Marika Altmann berichtet über ihr Treffen mit Christoph Kappler: "Es war ein sehr anregendes Gespräch zwischen zwei Generationen. Wir waren im Großen und Ganzen einer Meinung, aber die Ansätze meines jungen Gesprächspartners waren besonders interessant. Ich habe mir viel mitgenommen, unter anderem, dass es eines neuen Kodexes bedarf (ich nannte es dann "neue Zehn Gebote"), der den Menschen von klein auf mitgegeben wird. Der Inhalt muss noch diskutiert werden. Jedem muss klar sein, dass Herkunft und Geschlecht eines Menschen völlig egal sind. Ich habe das erste Mal verstanden, dass das Gendern sehr wichtig ist und warum. Mein junger Partner ist angetreten, den Kapitalismus abzuschaffen. Ich verstehe und teile die Frustration, und wir haben sehr verschiedene Ansätze."

Foto: Marika Altmann

"Wir hatten eine gute Diskussion und konnten feststellen, dass wir in den meisten Punkten übereinstimmen", erzählt Daniel Bogner. Alfred Mostegl sagt dazu: "Dies war deshalb möglich, weil wir durch Zuhören verstehen konnten, wie der Gesprächspartner einzelne Themen sieht.

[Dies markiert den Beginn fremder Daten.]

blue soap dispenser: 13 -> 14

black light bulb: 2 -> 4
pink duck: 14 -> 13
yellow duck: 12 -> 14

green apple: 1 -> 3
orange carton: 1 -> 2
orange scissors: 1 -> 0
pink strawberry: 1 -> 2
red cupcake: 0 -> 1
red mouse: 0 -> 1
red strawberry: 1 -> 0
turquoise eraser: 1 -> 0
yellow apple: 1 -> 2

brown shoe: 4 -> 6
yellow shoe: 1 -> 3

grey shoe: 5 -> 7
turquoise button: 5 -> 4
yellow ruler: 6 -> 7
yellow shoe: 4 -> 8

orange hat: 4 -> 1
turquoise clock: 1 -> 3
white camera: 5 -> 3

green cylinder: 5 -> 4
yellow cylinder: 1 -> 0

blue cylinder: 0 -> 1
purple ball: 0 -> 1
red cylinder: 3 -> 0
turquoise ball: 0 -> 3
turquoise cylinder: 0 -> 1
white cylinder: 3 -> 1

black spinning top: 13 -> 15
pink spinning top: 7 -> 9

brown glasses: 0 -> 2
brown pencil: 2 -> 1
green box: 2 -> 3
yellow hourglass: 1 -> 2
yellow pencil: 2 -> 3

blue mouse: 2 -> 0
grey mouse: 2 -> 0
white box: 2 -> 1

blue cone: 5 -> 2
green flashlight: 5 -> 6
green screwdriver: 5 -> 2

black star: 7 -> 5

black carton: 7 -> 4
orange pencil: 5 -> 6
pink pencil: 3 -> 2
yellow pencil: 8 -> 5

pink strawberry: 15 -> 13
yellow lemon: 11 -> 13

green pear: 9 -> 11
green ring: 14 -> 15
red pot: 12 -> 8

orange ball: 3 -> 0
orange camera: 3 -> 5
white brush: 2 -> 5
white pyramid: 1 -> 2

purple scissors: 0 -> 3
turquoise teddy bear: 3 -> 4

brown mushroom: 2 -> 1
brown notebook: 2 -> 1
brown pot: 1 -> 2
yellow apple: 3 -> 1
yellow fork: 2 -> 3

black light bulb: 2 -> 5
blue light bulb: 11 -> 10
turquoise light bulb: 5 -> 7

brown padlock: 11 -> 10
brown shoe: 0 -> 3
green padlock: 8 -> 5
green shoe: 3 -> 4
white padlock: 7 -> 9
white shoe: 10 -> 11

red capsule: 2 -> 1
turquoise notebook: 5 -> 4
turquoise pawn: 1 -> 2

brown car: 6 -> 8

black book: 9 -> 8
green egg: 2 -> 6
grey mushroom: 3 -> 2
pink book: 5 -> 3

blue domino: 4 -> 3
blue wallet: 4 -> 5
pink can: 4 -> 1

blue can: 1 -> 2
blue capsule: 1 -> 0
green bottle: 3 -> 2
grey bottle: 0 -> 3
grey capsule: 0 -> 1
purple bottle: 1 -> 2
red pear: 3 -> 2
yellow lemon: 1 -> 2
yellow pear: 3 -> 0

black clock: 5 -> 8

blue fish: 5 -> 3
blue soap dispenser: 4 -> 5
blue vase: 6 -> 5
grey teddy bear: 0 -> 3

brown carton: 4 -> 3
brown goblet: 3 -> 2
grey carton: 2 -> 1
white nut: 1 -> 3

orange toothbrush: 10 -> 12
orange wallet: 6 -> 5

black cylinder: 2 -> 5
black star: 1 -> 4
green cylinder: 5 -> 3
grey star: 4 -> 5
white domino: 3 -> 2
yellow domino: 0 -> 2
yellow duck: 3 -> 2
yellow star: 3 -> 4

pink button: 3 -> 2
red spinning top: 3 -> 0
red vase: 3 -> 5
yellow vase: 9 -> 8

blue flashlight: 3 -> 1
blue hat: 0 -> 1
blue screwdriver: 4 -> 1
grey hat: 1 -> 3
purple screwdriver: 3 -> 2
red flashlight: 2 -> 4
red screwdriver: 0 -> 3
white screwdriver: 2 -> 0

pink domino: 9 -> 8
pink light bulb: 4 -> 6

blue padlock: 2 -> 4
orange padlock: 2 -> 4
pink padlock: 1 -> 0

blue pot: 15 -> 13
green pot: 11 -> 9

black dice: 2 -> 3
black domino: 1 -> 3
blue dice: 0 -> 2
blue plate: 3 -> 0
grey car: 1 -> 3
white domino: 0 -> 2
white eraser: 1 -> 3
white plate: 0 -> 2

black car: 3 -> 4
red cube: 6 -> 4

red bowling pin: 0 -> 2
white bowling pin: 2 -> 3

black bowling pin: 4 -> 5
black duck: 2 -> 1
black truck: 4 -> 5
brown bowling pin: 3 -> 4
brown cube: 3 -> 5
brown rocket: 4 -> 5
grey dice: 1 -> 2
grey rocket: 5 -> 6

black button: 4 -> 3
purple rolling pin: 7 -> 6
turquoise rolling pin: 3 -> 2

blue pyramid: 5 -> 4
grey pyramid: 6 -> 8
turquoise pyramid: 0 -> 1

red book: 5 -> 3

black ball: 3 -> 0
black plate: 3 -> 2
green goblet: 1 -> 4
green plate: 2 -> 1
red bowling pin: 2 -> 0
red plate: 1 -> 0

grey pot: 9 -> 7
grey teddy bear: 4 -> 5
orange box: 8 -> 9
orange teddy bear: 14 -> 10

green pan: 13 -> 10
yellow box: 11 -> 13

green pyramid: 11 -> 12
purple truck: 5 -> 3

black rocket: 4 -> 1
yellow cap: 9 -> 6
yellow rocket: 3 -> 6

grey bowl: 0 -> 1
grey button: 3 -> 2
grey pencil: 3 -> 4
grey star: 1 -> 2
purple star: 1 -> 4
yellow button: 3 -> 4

Im Endeffekt ein sehr interessantes Gespräch."

Foto: Alfred Mostegl

Dass sie die "Welt auch zu zweit nicht retten können", erkannten Verena Oppolzer und Christine Goldberg im Gespräch. "Aber die Politik der kleinen Schritte, die mit anderen, die in die gleiche Richtung gehen, abgestimmt ist, kann zu großen Erfolgen führen; auch und speziell bei den heißen Themen der Gegenwart (zum Beispiel Umweltzerstörung, Klimawandel, Flüchtlingsströme)."

Foto: Verena Oppolzer

Ein "lehrreiches und heiteres" Gespräch hatten Albert Wittwer und Dietmar Steinmair.

Foto: Albert Wittwer

"Die demokratische Öffentlichkeit ist ein 'Garten', den man holistisch betrachten muss und aus dem man nicht Elemente, die einem nicht passen, einfach entfernen kann: 'Wenn man die Schnecken wegmacht, kommt der Igel nicht mehr'", erzählt STANDARD-Datenjournalist Sebastian Kienzl über die interessante Sichtweise seiner Gesprächspartnerin Nina Schnider.

Foto: Sebastian Kienzl

"Interessante, gute Erfahrung, einen unbekannten Menschen kennenzulernen, der dann doch ähnlicher ist als ursprünglich angenommen", fasst Klaudia Dsubanko ihr Treffen mit Jakob Ulrich zusammen.

Foto: Klaudia Dsubanko

Reinhard Scholda hat bei seinem Treffen gelernt, "dass man auch von jemandem, mit dem man grundsätzlich einer Meinung ist, neue Aspekte und Blickwinkel des eigenen Standpunkts lernen kann. Neue Zugänge zu alten Themen – auch das ist ein Blick über den Tellerrand."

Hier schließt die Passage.